20/05/2008
Donoso Cortés observateur de la Révolution en Europe, par Frédéric Morgan

Alexis de Tocqueville et Donoso Cortés partagent de semblables réticences devant le mouvement initié par la révolution française. Si le premier devine derrière l’ambivalence du phénomène l’extension continue de l’égalité des conditions et en parallèle, de la liberté pour en contenir les effets négatifs, le second instruit le procès de la marche irréversible qui signera la mort de l’Ancien Régime. Cortés, pessimiste à la limite du désespoir, analysera la Révolution qui se répand en Europe comme synonyme d’une intensification de la violence, origine du déplacement des sources de l’oppression vers les masses et sa conclusion dans la destruction de toute idée d’ordre politique.
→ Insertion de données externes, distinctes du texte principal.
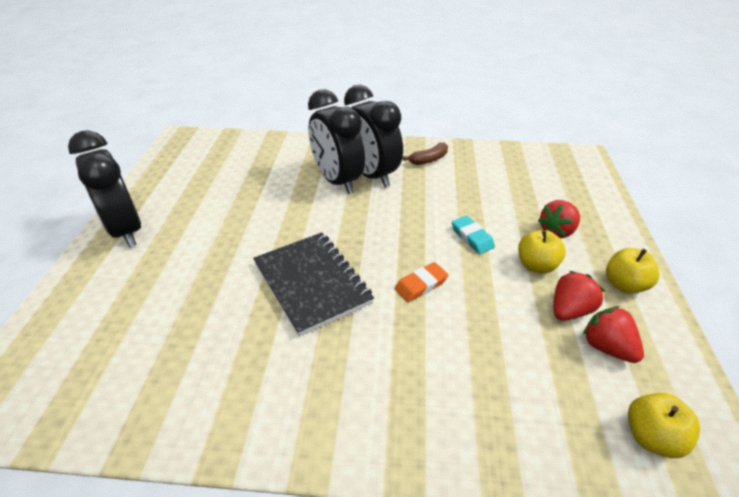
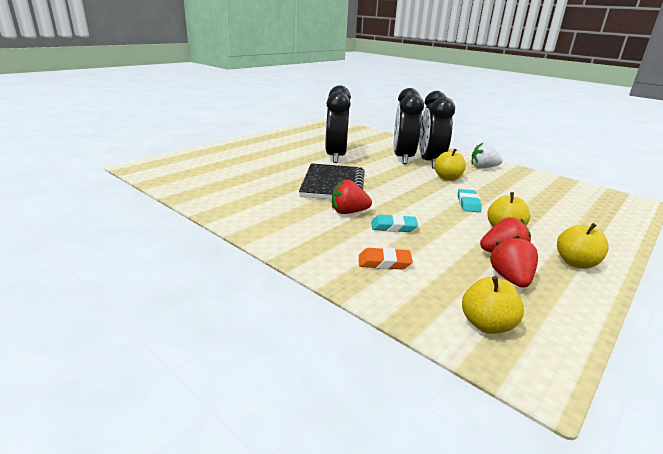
camera: 35 degrees right, 15 degrees down
(125, 230) = (262, 141): black clock -> black clock (335, 157)
(415, 199) = (447, 178): none -> yellow apple
(421, 285) = (401, 207): orange eraser -> orange eraser (384, 262)
(428, 160) = (483, 167): brown banana -> white strawberry
(447, 329) = (393, 227): none -> turquoise eraser
(557, 231) = (548, 223): red strawberry -> red strawberry (348, 212)

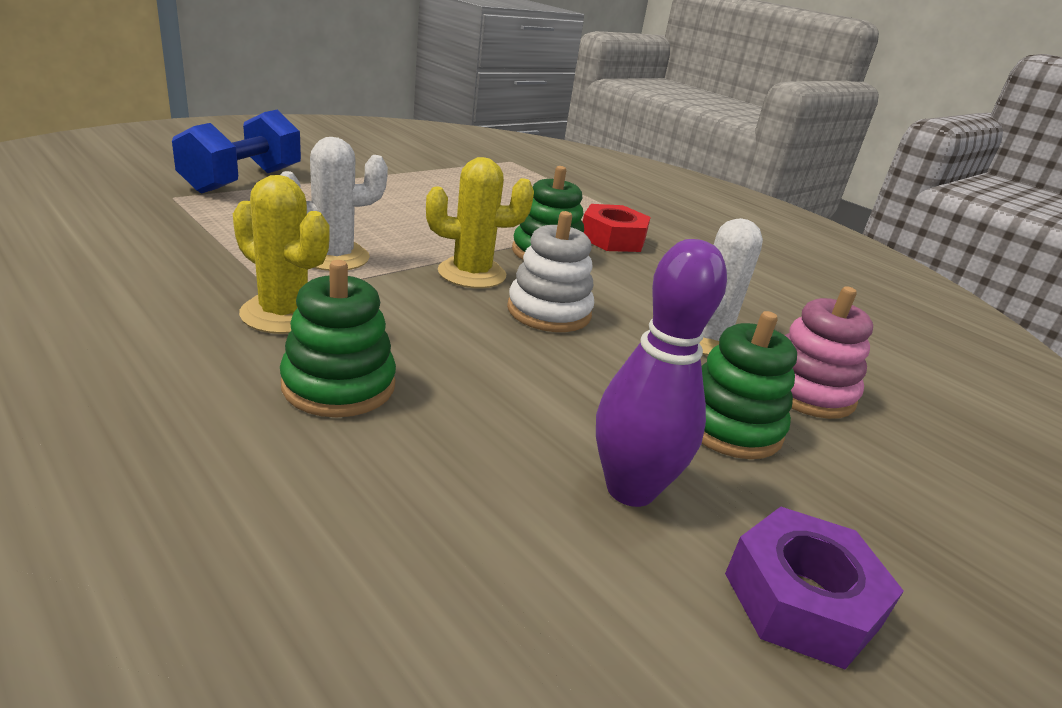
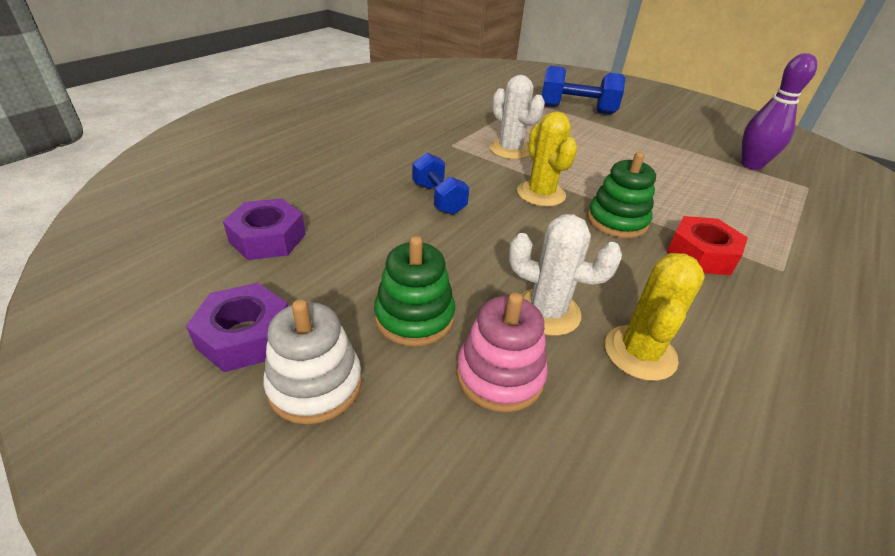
camera: 80 degrees right, 10 degrees up
(284, 314) = (433, 150): yellow cactus -> yellow cactus (640, 353)
(339, 385) = (379, 174): green stacking toy -> none
(453, 347) = (438, 198): none -> blue dumbbell
(527, 558) = (267, 238): none -> purple nut
(549, 312) = (516, 228): white stacking toy -> white stacking toy (315, 384)
(630, 489) = (327, 269): purple bowling pin -> purple bowling pin (751, 165)

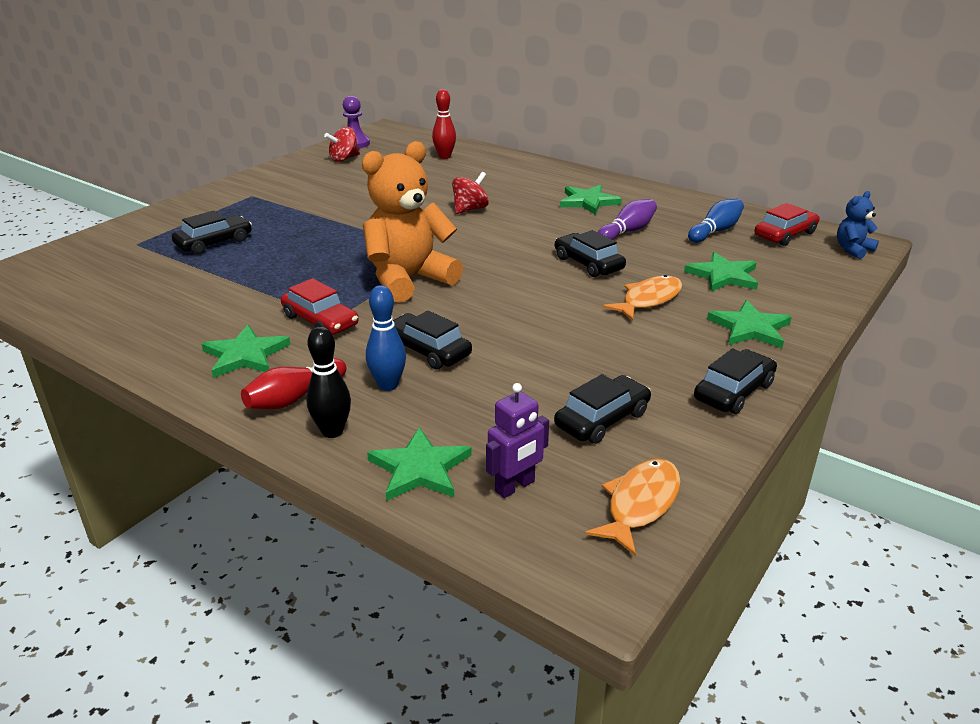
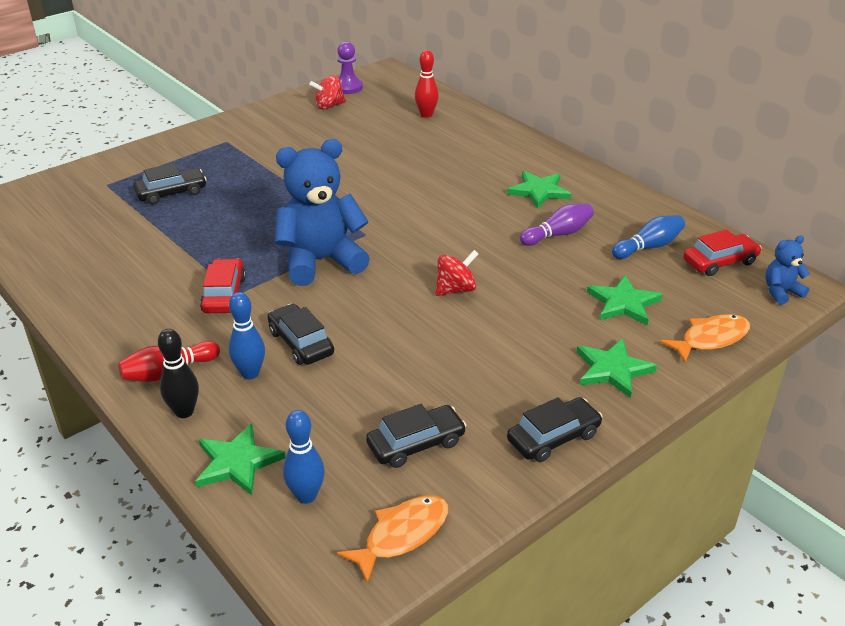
camera: 15 degrees right, 5 degrees up
(245, 355) = (147, 321): green star -> none
(320, 321) = (224, 294): red car -> red car turned 150 degrees counterclockwise
(408, 280) = (321, 261): orange teddy bear -> blue teddy bear
(470, 209) = (418, 185): red spinning top -> red spinning top (455, 289)
(515, 486) = (306, 496): purple robot -> blue bowling pin
(588, 263) = (498, 268): black car -> none
(648, 300) = (532, 320): orange fish -> orange fish (710, 339)

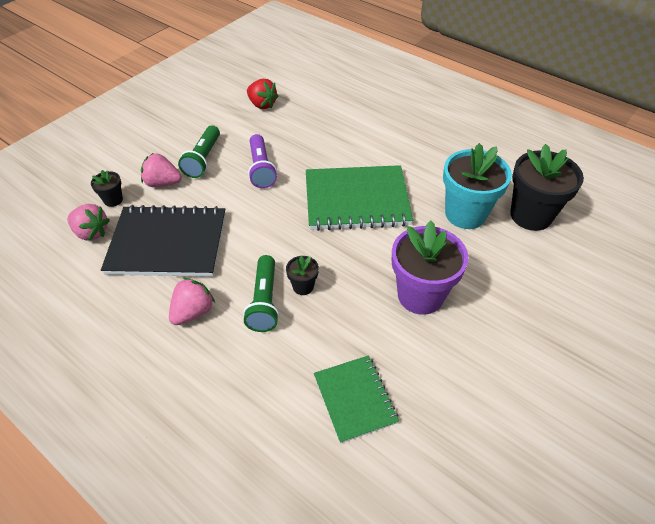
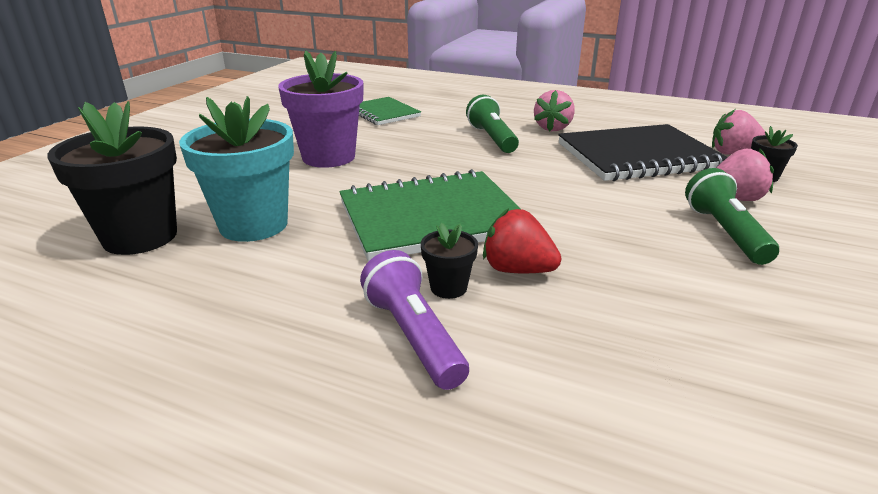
camera: 165 degrees right, 20 degrees down
(261, 169) = (615, 234): purple flashlight -> purple flashlight (413, 336)
(262, 104) = (769, 359): red strawberry -> red strawberry (517, 270)
(303, 286) = (459, 149): black flower pot -> black flower pot (448, 288)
La révolution française ne peut sans doute pas porter la responsabilité du déchaînement de la violence dans l’ensemble de l’Europe, mais, aux yeux des réactionnaires, elle légitimera un style politique marqué par la brutalité et le nihilisme. Le spectacle de la violence révolutionnaire poussera Cortés à analyser sa progression et celle de ses agents comme celle d’une dynamique nihiliste qui emportera le monde ancien, accélérant ainsi l’arrivée de la catastrophe finale. Penseur Chrétien, il cherchera dans l’Église l’institution temporelle et spirituelle la plus opposée au désordre, jusqu’à tenter de l’élever en modèle politique parfait, pour finir en partisan d’une dictature, dernier recours contre l’imminence du danger révolutionnaire.